Using Telehealth for ABA Services – What Should I Expect?

With the ongoing concerns regarding coronavirus (Covid-19) and recommendations for social distancing, ABA providers are quickly adapting to create new service delivery options for families.  Providers want to keep families and staff as safe as possible, while ensuring that clients continue to receive the care they need.  Telehealth allows patients to receive services remotely, making it an ideal way to minimize in-person interactions.  Every day, more insurance carriers are joining in approving this mode of service delivery for ABA clients. 

Who needs Telehealth? 

While some families are seeking continuity of the same level of services they were receiving previously, sheltering in place has actually increased the need for services for some.   Newly-diagnosed children and older individuals with aggression or self-injurious behavior cannot afford a break in services.  Children and adults who are struggling to adapt to the drastic change in routine of a sudden break from school or expected community activities may need more help than ever.   

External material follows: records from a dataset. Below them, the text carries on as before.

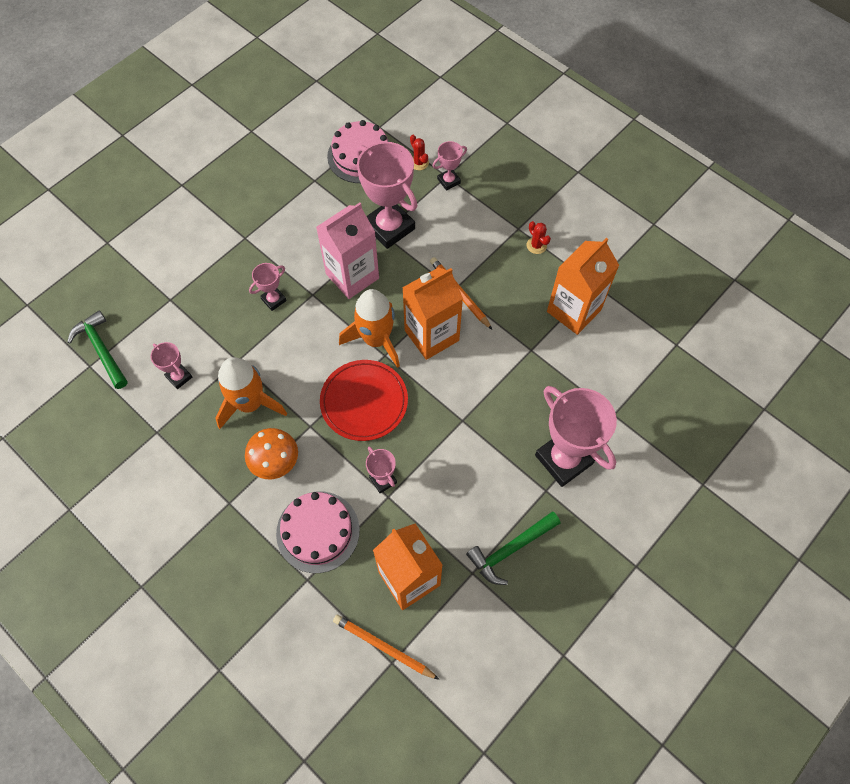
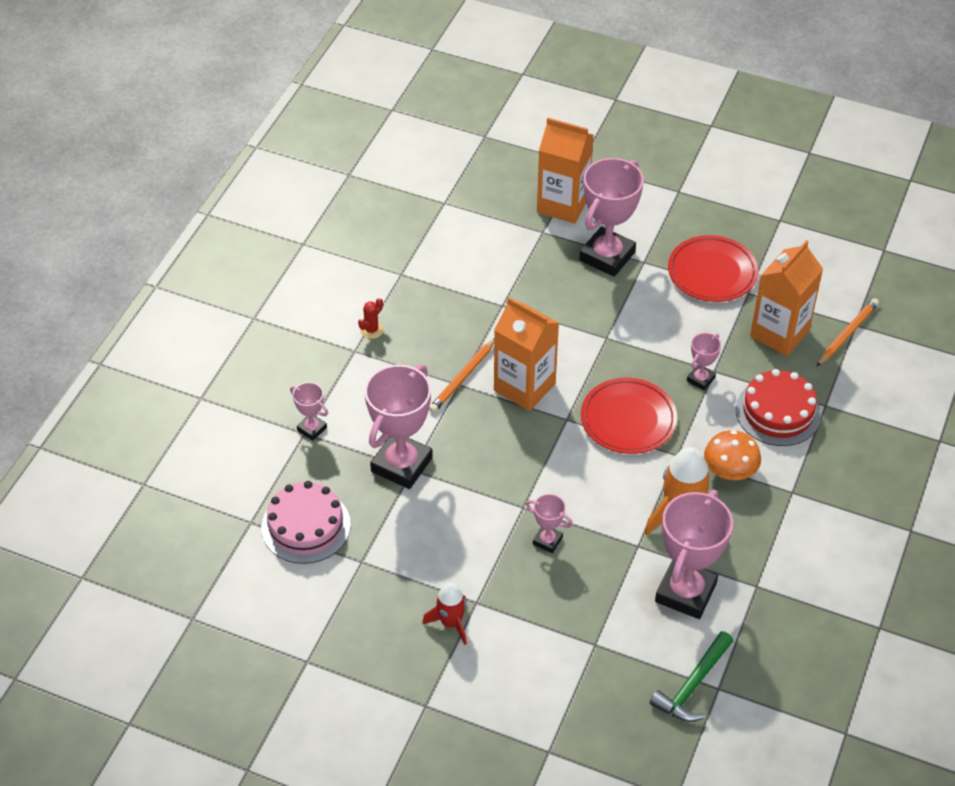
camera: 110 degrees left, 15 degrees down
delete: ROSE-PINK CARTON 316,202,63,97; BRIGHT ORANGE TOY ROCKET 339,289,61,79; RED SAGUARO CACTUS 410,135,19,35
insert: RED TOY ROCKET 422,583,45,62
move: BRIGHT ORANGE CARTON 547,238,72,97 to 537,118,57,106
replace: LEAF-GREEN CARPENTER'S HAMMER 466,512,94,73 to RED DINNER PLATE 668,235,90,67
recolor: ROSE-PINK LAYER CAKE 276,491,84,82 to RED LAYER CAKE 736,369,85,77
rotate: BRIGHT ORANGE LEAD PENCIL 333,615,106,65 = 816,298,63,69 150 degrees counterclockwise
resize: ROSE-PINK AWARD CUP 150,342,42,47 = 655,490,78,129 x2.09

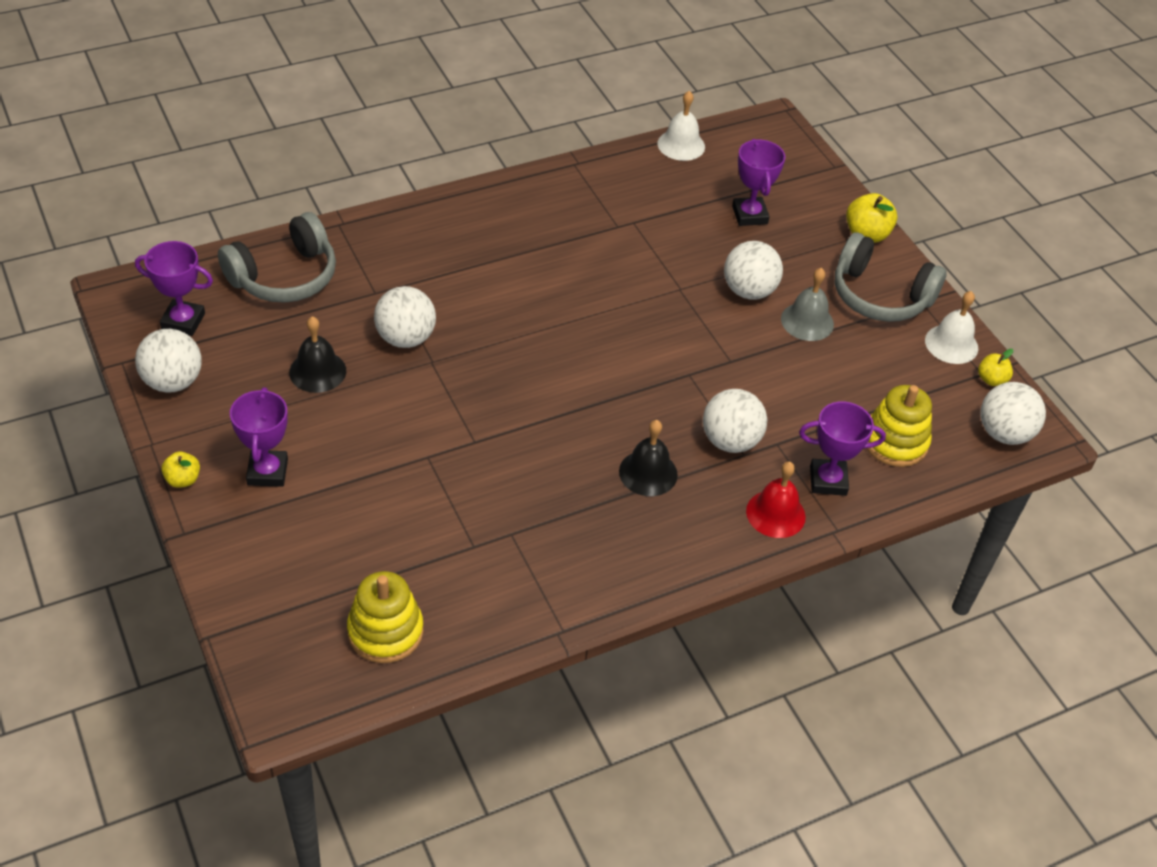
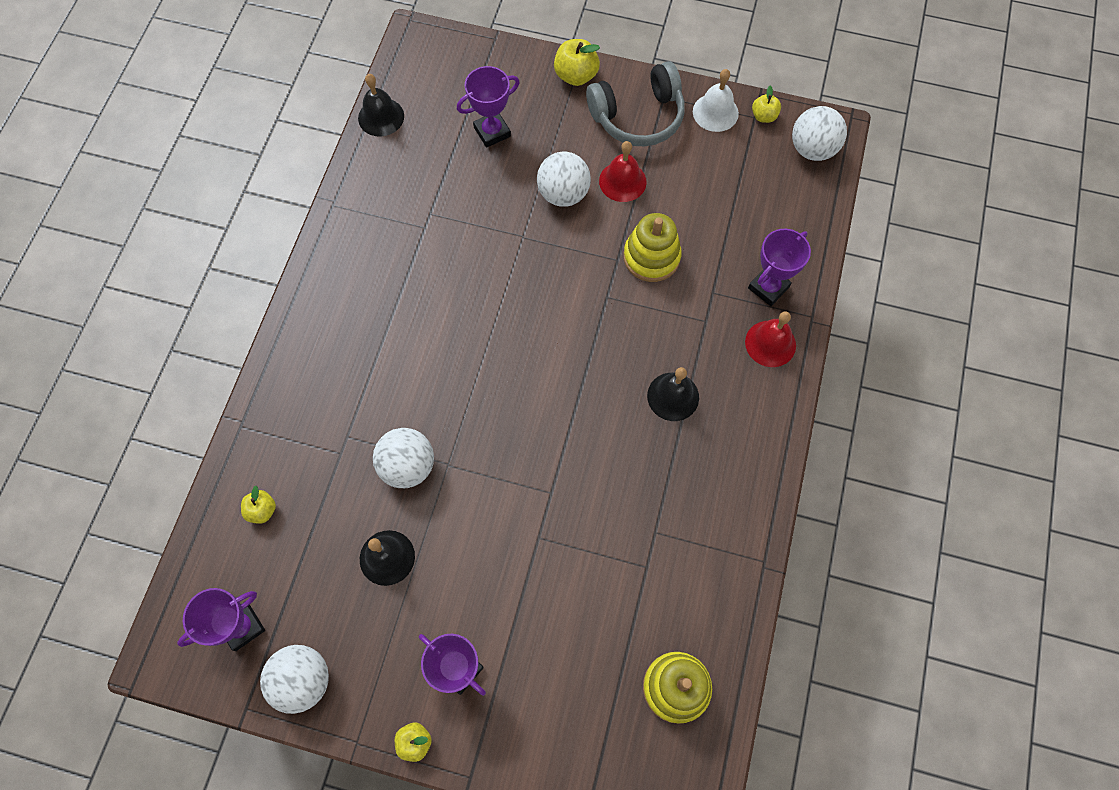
camera: 45 degrees left, 20 degrees up
delete: PURE WHITE BALL 703,389,64,64
move: GOLDEN STACKING RINGS 866,385,66,82 to 623,213,59,69
replace: ASH-GREY OVER-EAR HEADPHONES 218,212,118,91 to GOLDEN APPLE FRUIT 241,486,35,38
recolor: PURE WHITE SCHOOL BELL 658,91,47,70 to EBONY SCHOOL BELL 358,74,46,62; ASH-GREY SCHOOL BELL 781,268,53,73 to RED SCHOOL BELL 599,141,48,61
rotate: VIOLET AWARD CUP 732,139,53,87 = 457,66,63,82 60 degrees counterclockwise

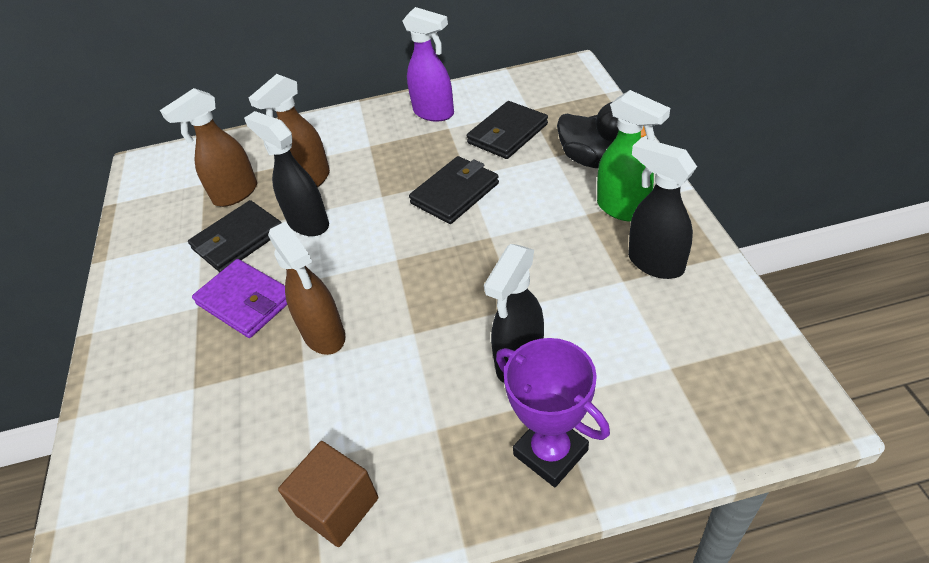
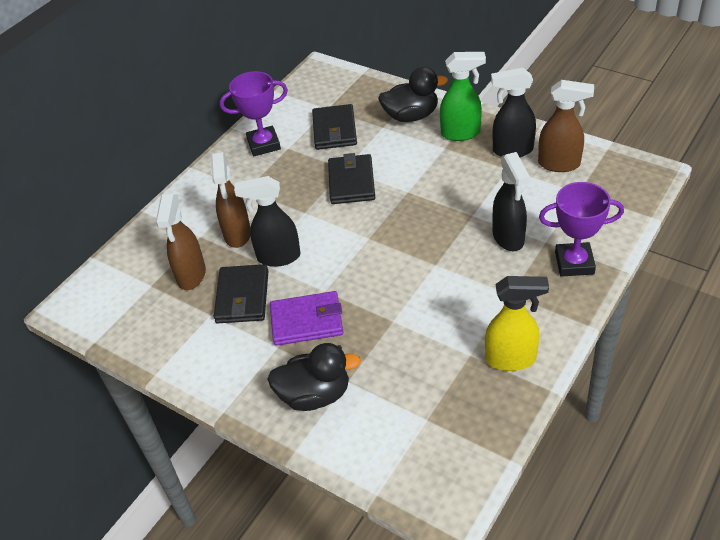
camera: 45 degrees left, 0 degrees up
insert: EBONY TOY DUCK 267,343,94,68
move: DARK BROWN SPRAYER 268,221,78,134 to 538,80,56,92
replace: DARK BROWN BLOCK 278,441,100,106 to GOLDEN SPRAYER 485,276,64,95; VIOLET SPRAYER 403,7,51,114 to VIOLET AWARD CUP 220,71,68,85

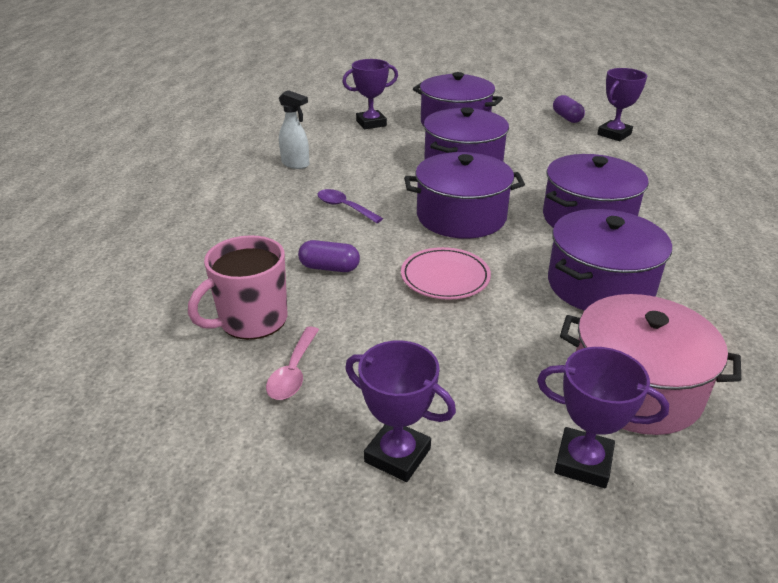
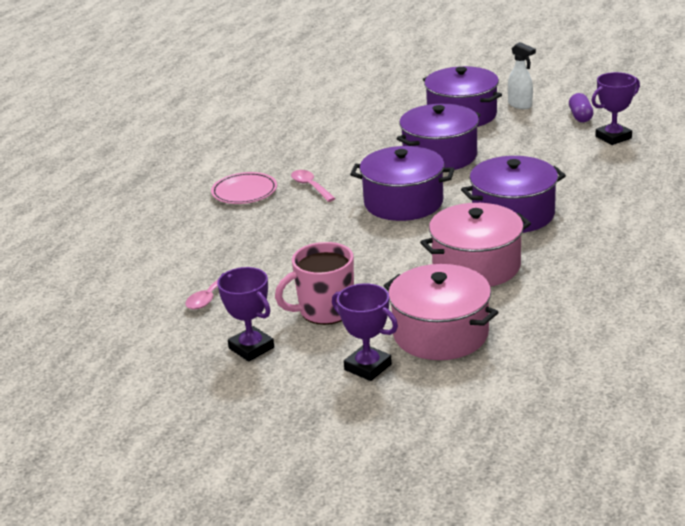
camera: 20 degrees right, 5 degrees down
delete: VIOLET PILL 298,240,62,32; VIOLET AWARD CUP 342,59,56,70
move: ROSE-PINK TEA MUG 188,235,100,105 to 275,242,79,83; PURE WHITE SPRAYER 279,90,30,79 to 508,42,28,67; ROSE-PINK DINNER PLATE 401,247,90,53 to 211,172,66,32
recolor: VIOLET SPOON 317,189,66,34 to ROSE-PINK SPOON 291,170,45,32; VIOLET POT 548,209,124,102 to ROSE-PINK POT 420,203,111,84

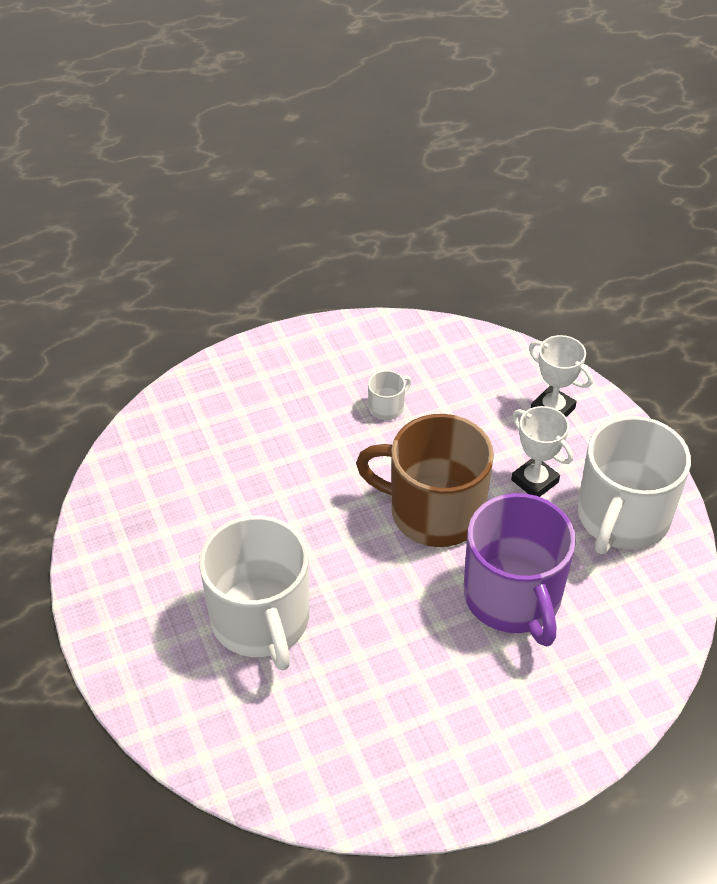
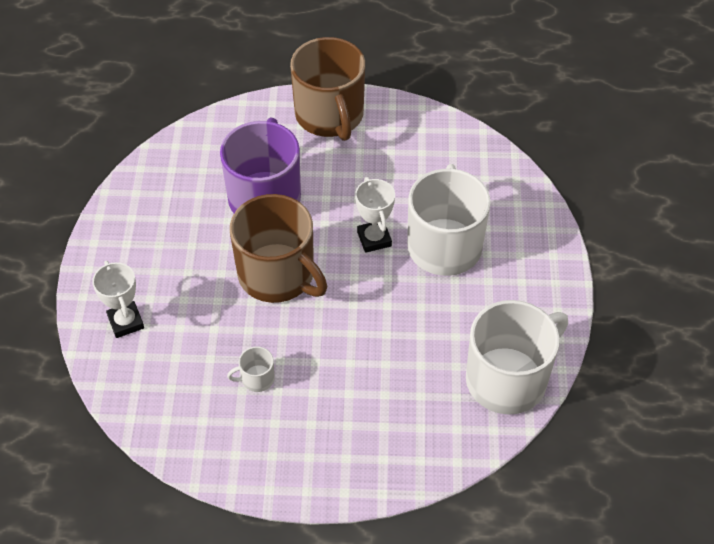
camera: 155 degrees left, 5 degrees up
insert: DARK BROWN TEA MUG 290,37,75,104
move: PURE WHITE AWARD CUP 511,406,62,91 to 355,177,40,76; PURE WHITE TEA MUG 578,416,113,138 to 466,300,102,115

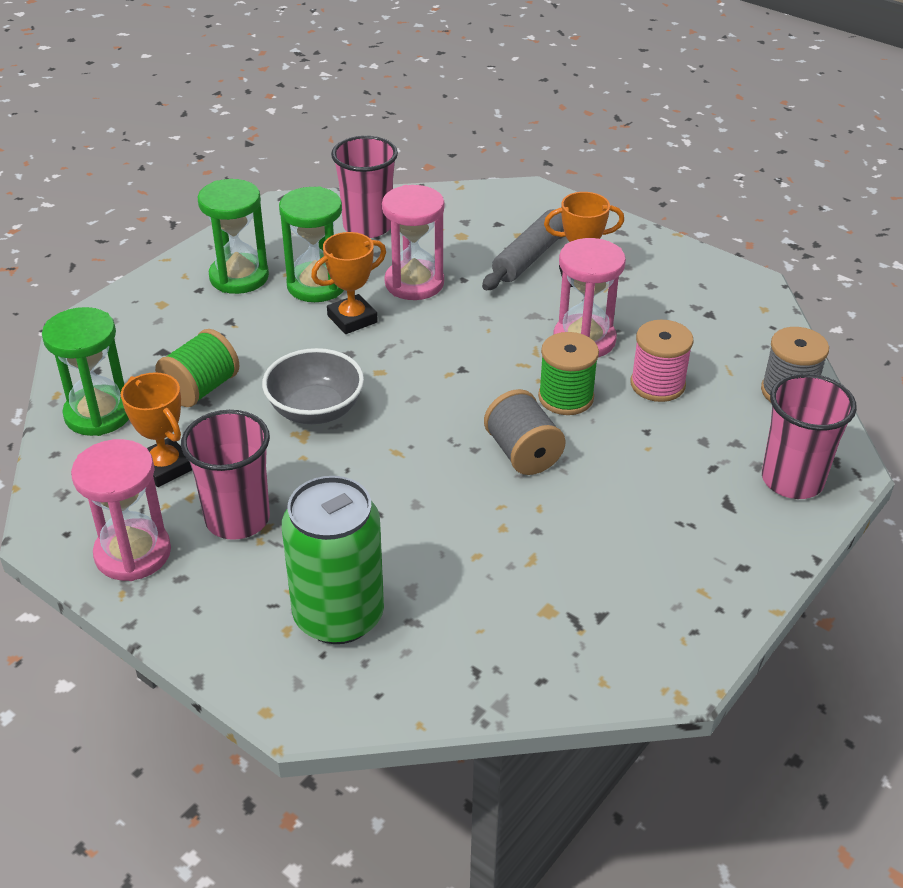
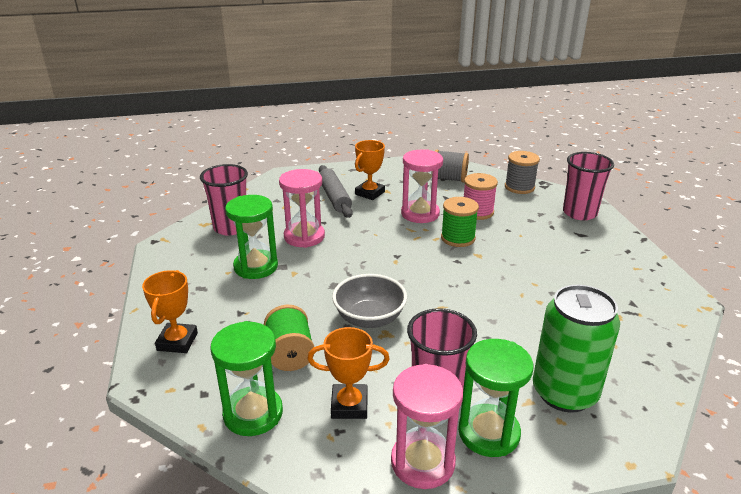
camera: 50 degrees left, 10 degrees down
move: LEAF-GREEN HOURGLASS 198,179,71,115 to 458,339,76,118; BRIGHT ORANGE AWARD CUP 311,232,75,102 to 142,270,56,83; ASH-GREY SPOOL 484,389,82,86 to 435,150,34,33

How does Telehealth help my family social distance?

Using Telehealth decreases the number of people with whom your family will interact on a daily basis.  Although you may still choose to have services in your home, Telehealth provides the option to minimize the number of providers.  Direct service providers typically visit only a small number of homes.  Having a BCBA, who is responsible for supervising more families and staff, provide supervision and parent training via Telehealth allows those professionals to continue to serve many families without the risk of spreading germs between houses. 

How can Telehealth work within an ABA model? 

The model used for ABA is called real-time Telehealth or synchronous telemedicine.  This means that the health care provider and the patient are speaking and interacting in real time via audio or video communication.  Here are some examples of how real-time Telehealth might be used:

  • The direct therapist is assigned to a minimum number of homes and takes precautionary measures to keep him/herself and the family low-risk.  Therapy proceeds as usual, with the BCBA observing sessions, taking data, making protocol modifications, and giving feedback through the use of a Telehealth platform. 
  • In cases where direct therapy is not able to occur, another option could be an increase in parent education hours.  Some families might be prepared to continue the programming formerly implemented by the direct therapist, and some families will not be.  BCBAs can re-assess needs and design a parent-training program that meets the needs of the client within the constraints of the current family circumstances, whatever those may be.  This may mean changing goals, shifting priorities, and introducing different methods of managing behavior.    
  • In some cases, direct therapy through Telehealth may be clinically appropriate.  Individuals who are able to readily attend and communicate with a therapist without physical redirection and who don’t require in-person reinforcement delivery may be able to make progress through Telehealth.  The feasibility of this would be determined by the BCBA.     

Are there privacy concerns? 

You have the right to expect your health care providers to protect your privacy no matter what modality your services are provided through.  There are many different types of Telehealth software specifically designed to be HIPAA compliant.  As with any healthcare service you receive, if you have privacy concerns, discuss them with your provider.  And always remember that whether or not you consent to services is entirely your decision. 

What should I expect?  How do I prepare?

The following are helpful in preparing to receive Telehealth services:  

  • A strong Wi-Fi connection in your home
  • A physical arrangement that minimizes disruptions and keeps other ambient noise to a minimum 
  • A device that can be set up to properly view the therapy surroundings and the entire session (for observations and supervision) and moved to an area for 1:1 discussion, out of earshot of the client (for parent or therapist private discussion with the provider)
  • Proper audio on your device.  Consider a mix of using device audio and headphones.  When a provider is observing the session, the device audio will capture all of the interactions going on.  When your child is taking a break and you and the provider need to speak, it may be best to use headphones for better sound quality and to reduce background noise. 
  • Any other typical items you use during therapy: note-taking materials, etc.   

As with any type of therapy, it’s important to have excellent communication with your providers to share how the model is working for you.   A continuous open dialogue with your provider about your experience allows them to troubleshoot with you, ultimately making sure that this is an effective way for your family to receive ABA services.   

Continuity of services is important for both your child and your family, especially during this time of general disruption in routine.  Not only does this provide consistency in routine, it gives your child the opportunity to engage with others and to continue developing skills, and will ultimately support their adjustment back into a normal routine once this situation resolves.